Speaker
Description
Micro-swimmer dynamics in heterogeneous media is receiving increased interest in fluid dynamics and biological physics due to the pervasiveness of microorganisms in complex environments [1]. We present a model for a microswimmer moving in a porous medium. One such a porous medium consisting of with impurities immersed in fluid, is the Brinkman fluid which approximates a sparse matrix of stationary sphere obstacles via a linear resistance term added to the viscous fluid momentum equation. We present theoretical derivations and numerical simulations of the motion of dumb-bell micro-swimmers in Brinkman flow as well as their dynamics near no-slip and no-stress planes [2]. Next, we present continuum models, linear analysis and nonlinear simulations examining the collective dynamics and chemotactic aggregation of many such micro-swimmers in Brinkman flow, together with phase diagrams specifying parameter spaces for the predicted dynamics [3, 4]. Lastly, we discuss how such a medium affects the spread of a bacterial accumulation and compare to experiments [5]. The results provide new analytical tools for understanding locomotion in complex fluids and offer new insights on the collective behavior of active suspensions within porous or structured environments.
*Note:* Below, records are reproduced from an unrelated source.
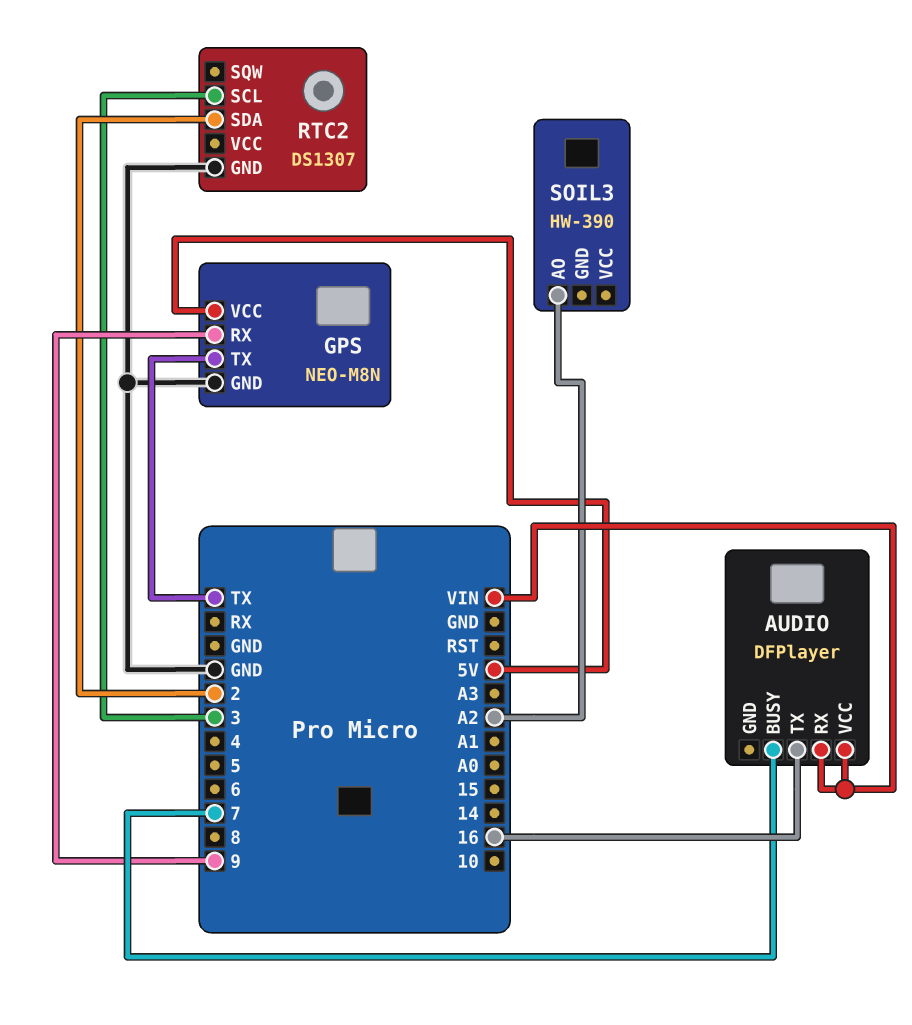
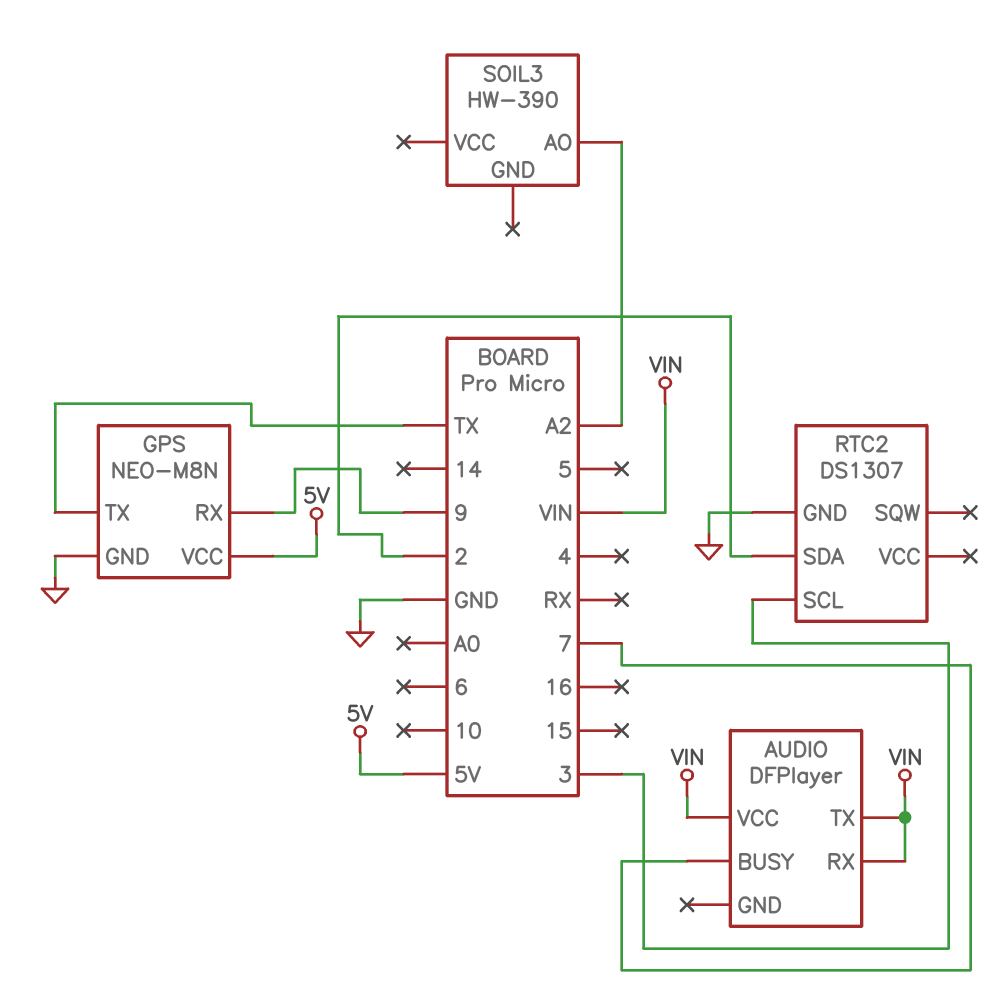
AUDIO pin TX: 16 -> VIN

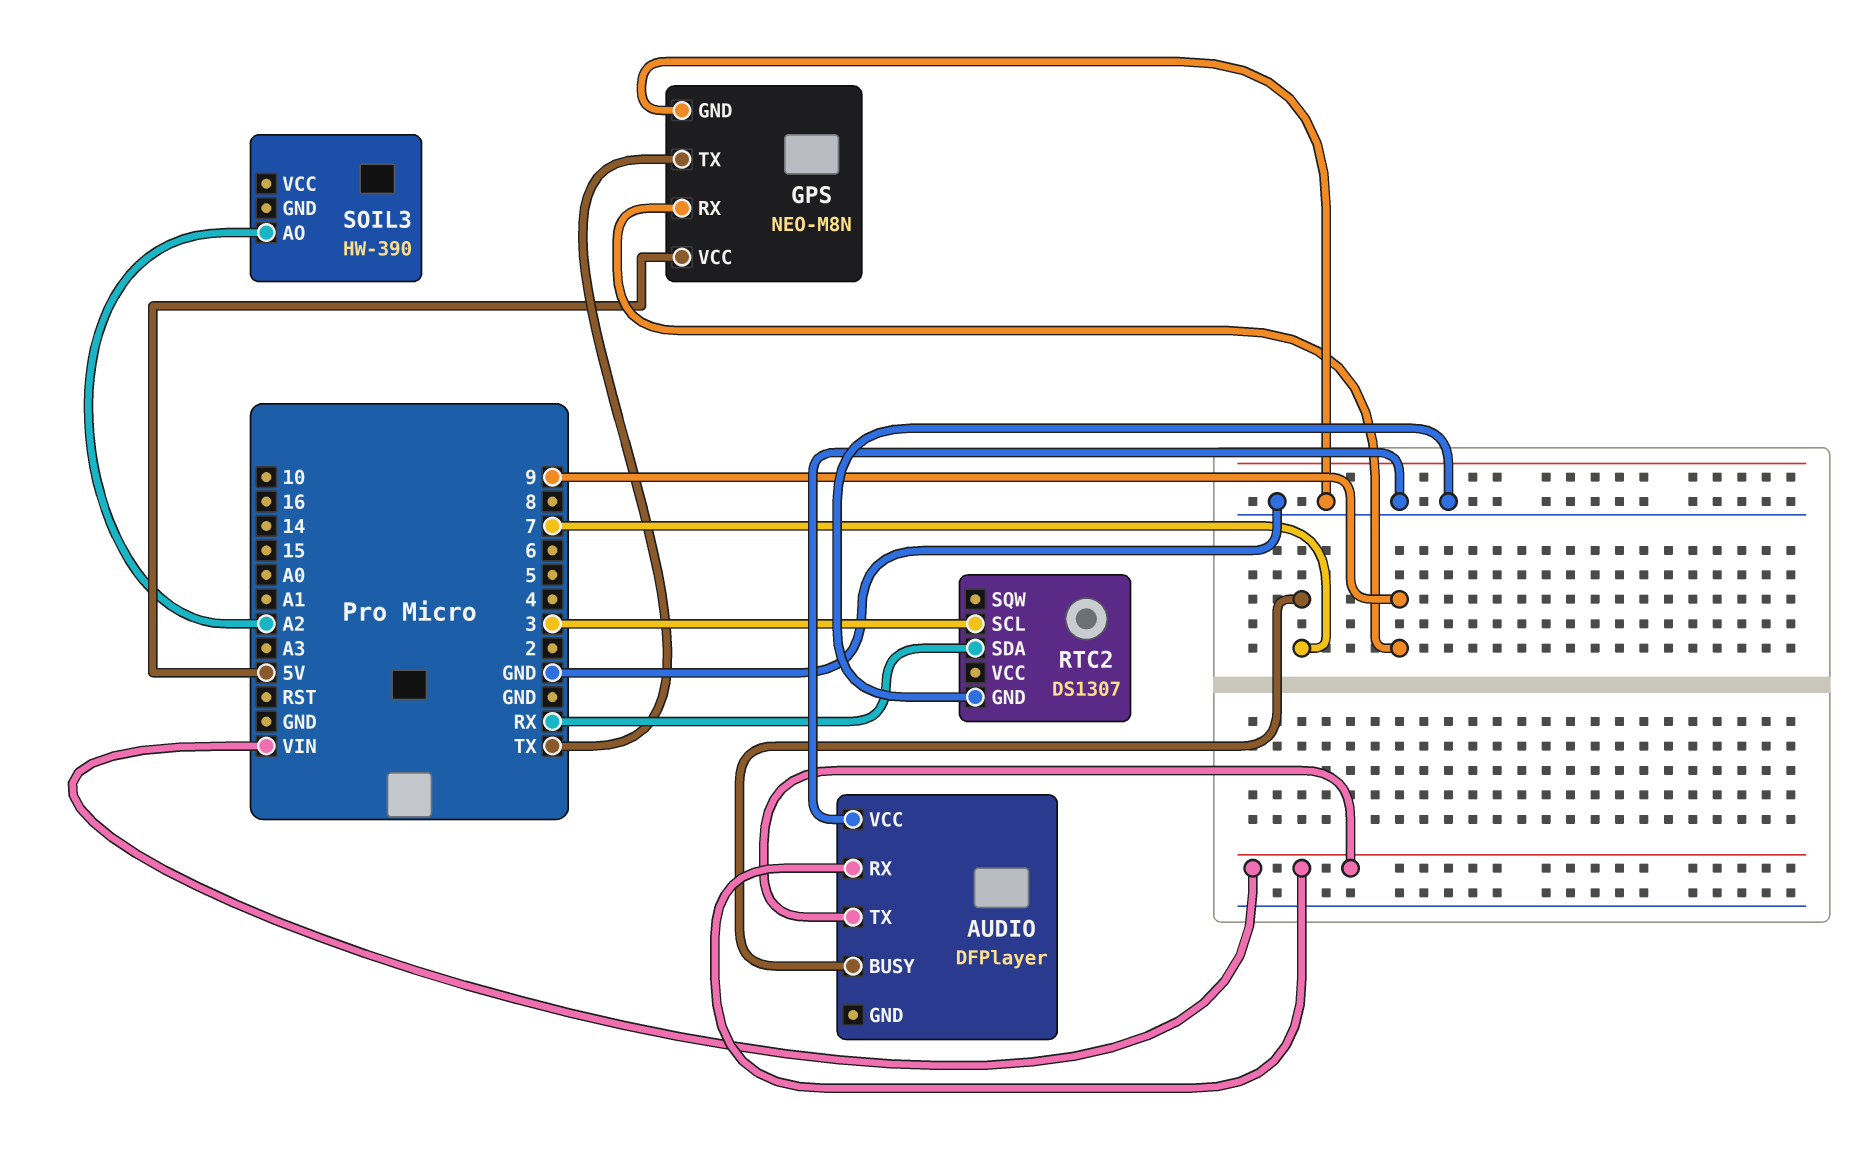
AUDIO pin VCC: VIN -> GND
RTC2 pin SDA: 2 -> RX

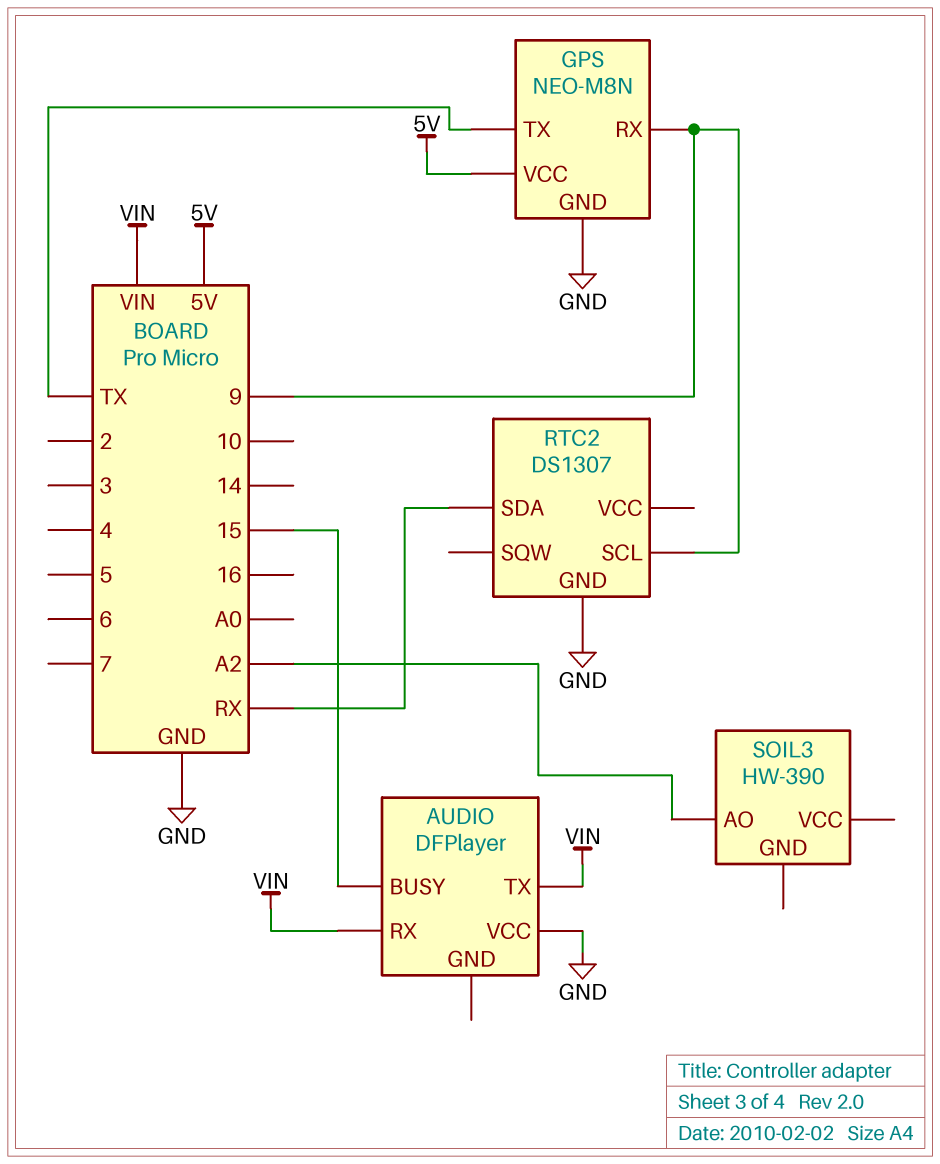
AUDIO pin BUSY: 7 -> 15
RTC2 pin SCL: 3 -> 9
[1] Saverio E. Spagnolie and Patrick T. Underhill, Swimming in Complex Fluids. Annual Review of Condensed Matter Physics 14:381, 2023.
[2] Francisca Guzman-Lastra and Enkeleida Lushi, Microswimmer locomotion and hydrodynamics in Brinkman flows. Physical Review E 112(5):055110, 2025.
[3] Yasser Almoteri and Enkeleida Lushi. Microswimmer collective dynamics in Brinkman flows. Physical Review Fluids 10 (8):083102, 2025.
[4] Yasser Almoteri and Enkeleida Lushi. Chemotactic aggregation dynamics of micro-swimmers in Brinkman flows. arXiv:2504.20925, 2025.
[5] Yasser Almoteri, Bacterial motion and spread in porous environments. Ph.D. thesis, New Jersey Institute of Technology, 2023.